The --decoder-config-name modded_dac_vq is mandatory for S1 Mini — it pins the codec architecture variant the distilled model was trained against.

Synthesise a sentence with curl:

curl -X POST "http://127.0.0.1:8080/v1/tts" \
  -H "Content-Type: application/json" \
  -d '{"text": "Testing one two three."}' \
  --output out.wav

Option B — Gradio WebUI

For an interactive UI, swap tools.api_server for tools.run_webui with the same checkpoint flags:

uv run --python 3.12 python -m tools.run_webui \
  --llama-checkpoint-path "checkpoints/openaudio-s1-mini" \
  --decoder-checkpoint-path "checkpoints/openaudio-s1-mini/codec.pth" \
  --decoder-config-name modded_dac_vq

Then open http://127.0.0.1:7860.

Results

  • Speed: No clean first-party RTX 5070 benchmark exists yet. An independent RTX 5070 WSL2 walkthrough reports only a rough real-time factor rather than a measured per-sentence time, and an independent TrueNAS deployment (archy.net, Feb 2026) measured 4.85 s to synthesise the "Testing one two three." sentence on an RTX 3090 and 9.35 s on a 6 GB RTX A2000 — but the RTX 5070 (Blackwell GB205, 12 GB, 192-bit GDDR7) is not a close enough sibling to either to quote as a target number, so we do not extrapolate one. Submit a measured RTX 5070 run via /contribute to seed /check/.
  • VRAM usage: ~5 GB during inference. This is the figure measured on an RTX 5070 directly — 4–6 GB during inference per the sneekes.app RTX 5070 walkthrough — and corroborated on an RTX 3090 plus the model loading on a 6 GB RTX A2000 (archy.net). It is consistent with the derived envelope from the HF Files tab — 1.74 GB model.pth + 1.87 GB codec.pth = 3.61 GB on disk + activations. The RTX 5070's 12 GB envelope leaves ample headroom.
  • Quality notes: 13 languages supported (en, zh, ja, de, fr, es, ko, ar, ru, nl, it, pl, pt); emotion / tone markers like (angry), (laughing), (in a hurry tone) are honoured per the HF model card. S1 Mini is a distillation of the larger 4 B S1 — quality is close but not identical; the model card publishes per-language WER/CER tables for comparison.
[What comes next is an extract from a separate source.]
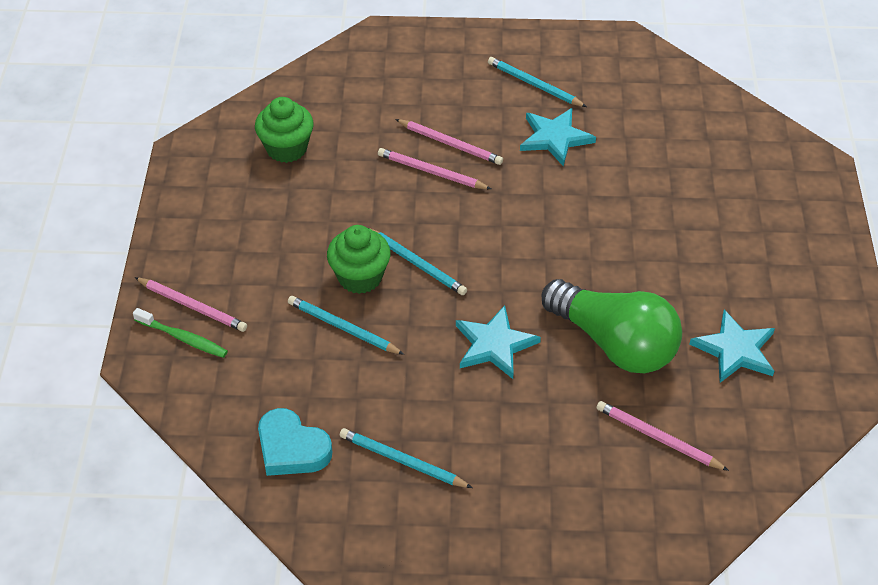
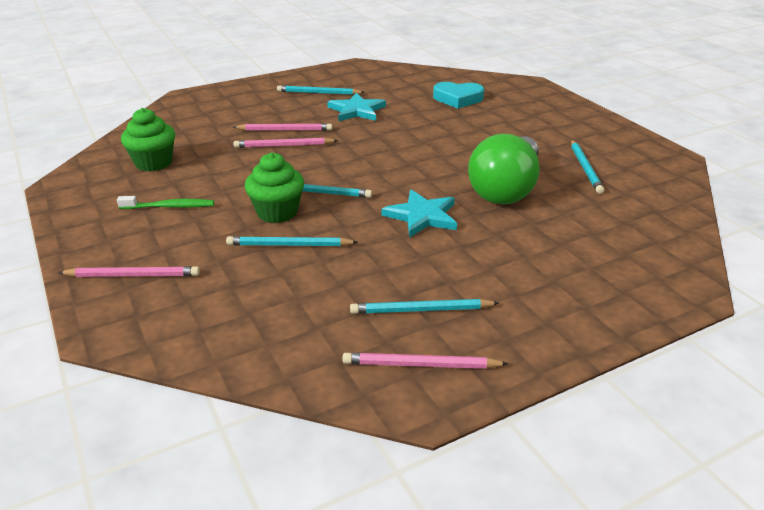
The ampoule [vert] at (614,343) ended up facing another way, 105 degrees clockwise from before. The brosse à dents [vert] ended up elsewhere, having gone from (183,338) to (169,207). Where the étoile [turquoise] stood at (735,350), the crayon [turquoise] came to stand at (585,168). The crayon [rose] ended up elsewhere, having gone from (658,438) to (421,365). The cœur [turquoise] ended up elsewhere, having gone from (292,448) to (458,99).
For the full benchmark data, see /check/openaudio-s1-mini/rtx-5070.

Troubleshooting

CUDA error: no kernel image is available for execution on the device

Your PyTorch wheel doesn't ship sm_120 kernels. This is the single most common Blackwell failure for this model — a community user reproduced the sm_120 incompatibility on the HF discussions tab and the same crash is tracked for an RTX 5090 on fish-speech#1126. Re-install with a recent CUDA 12.8 or 12.9 wheel:

pip install --upgrade --force-reinstall torch torchaudio --index-url https://download.pytorch.org/whl/cu128

or re-run uv sync --python 3.12 --extra cu129 from a clean .venv. Verify with:

python -c "import torch; print(torch.cuda.get_device_capability())"
# Expect: (12, 0)

OSError: You are trying to access a gated repo

You haven't accepted the model's terms or aren't logged in. Visit the model page, click "Agree and access repository", then re-run huggingface-cli login with a token that has read access to gated repos. (An unauthenticated request to the repo's README returns HTTP 401 — that is expected for a gated repo, not a broken link.)

Out of memory

The model runs in ~5 GB but torch.compile and large prompt batches can push the working set higher. The RTX 5070 (12 GB, bf16-capable) has a wide margin for this model, so OOM is unlikely. On smaller GPUs that lack native bf16 support, the official Running Inference docs suggest adding the --half flag (fp16 rather than bf16) to the text2semantic step — not needed on the bf16-capable RTX 5070.

Codec config name confusion

If you copy-paste an older snippet that uses --decoder-config-name firefly_gan_vq (the pre-OpenAudio codec name), inference will fail with a config-load error. S1 Mini requires modded_dac_vq — the same flag used by every cited source (official docs, Furious-Green).